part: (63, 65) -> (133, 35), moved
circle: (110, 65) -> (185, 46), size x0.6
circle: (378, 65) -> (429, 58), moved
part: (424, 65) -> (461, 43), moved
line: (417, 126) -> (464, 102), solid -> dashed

...

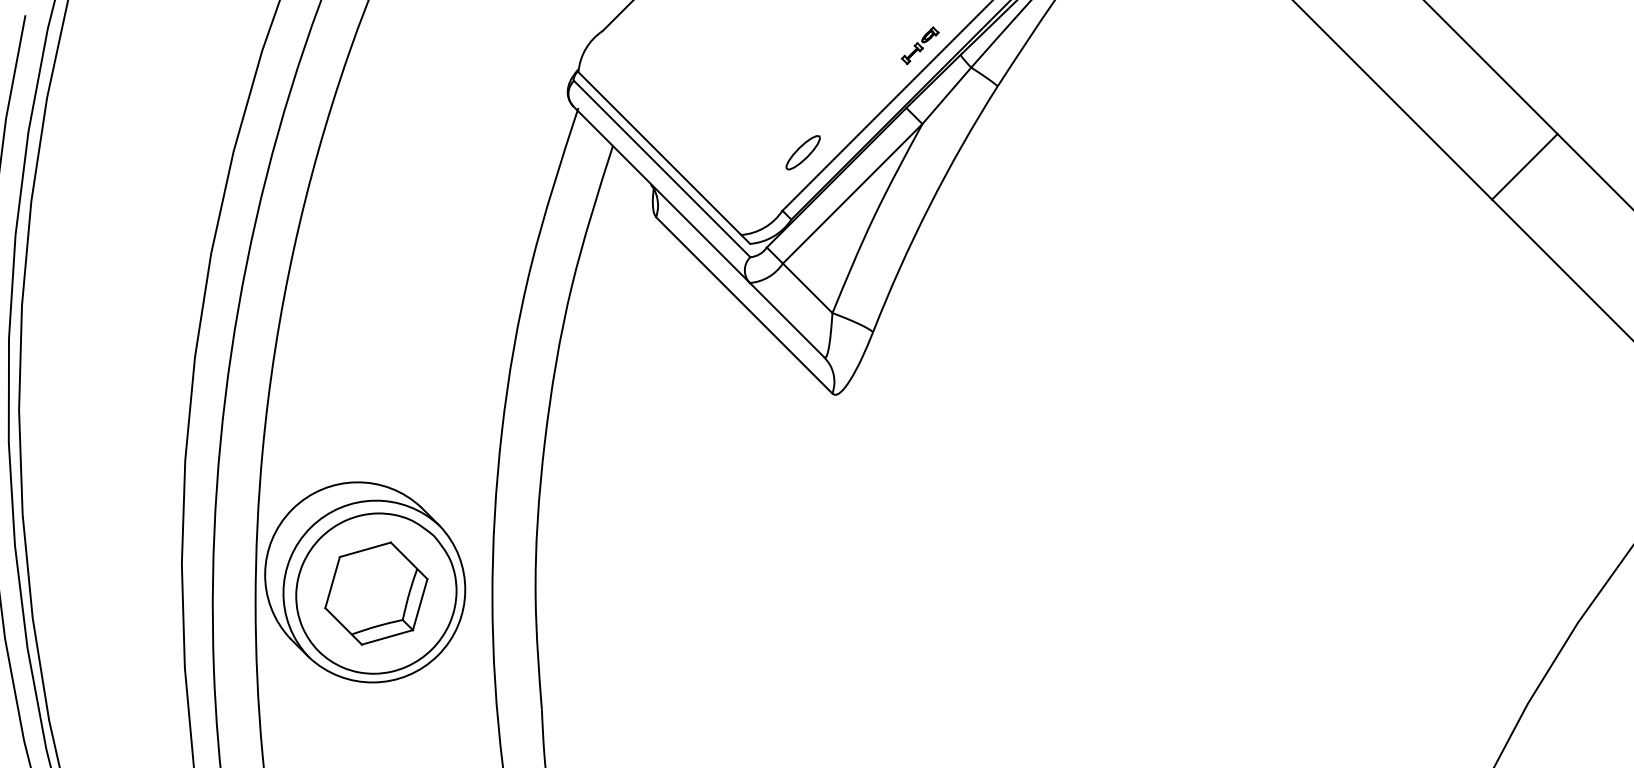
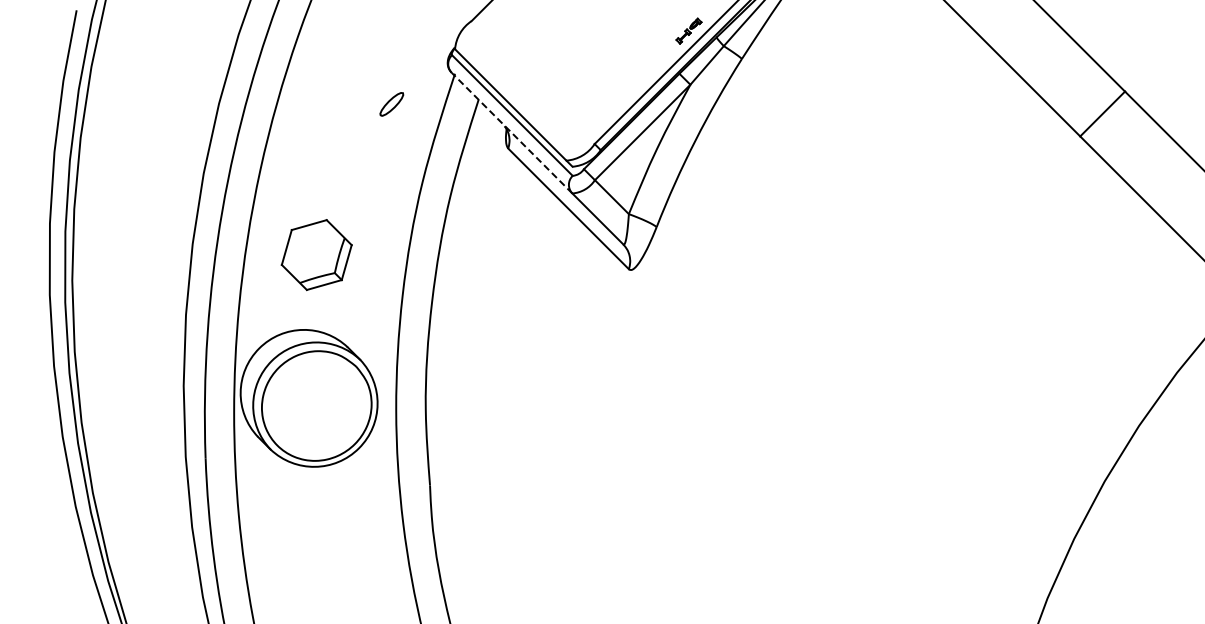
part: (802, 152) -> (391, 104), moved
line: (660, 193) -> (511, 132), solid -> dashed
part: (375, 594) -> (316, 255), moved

What is expected:
The range runs from the line above containing "circle: (110, 65) -> (185, 46), size x0.6" to the line containing "line: (417, 126)", inclusive. Restate those lines word for word and no others.

Output below:
circle: (110, 65) -> (185, 46), size x0.6
circle: (378, 65) -> (429, 58), moved
part: (424, 65) -> (461, 43), moved
line: (417, 126) -> (464, 102), solid -> dashed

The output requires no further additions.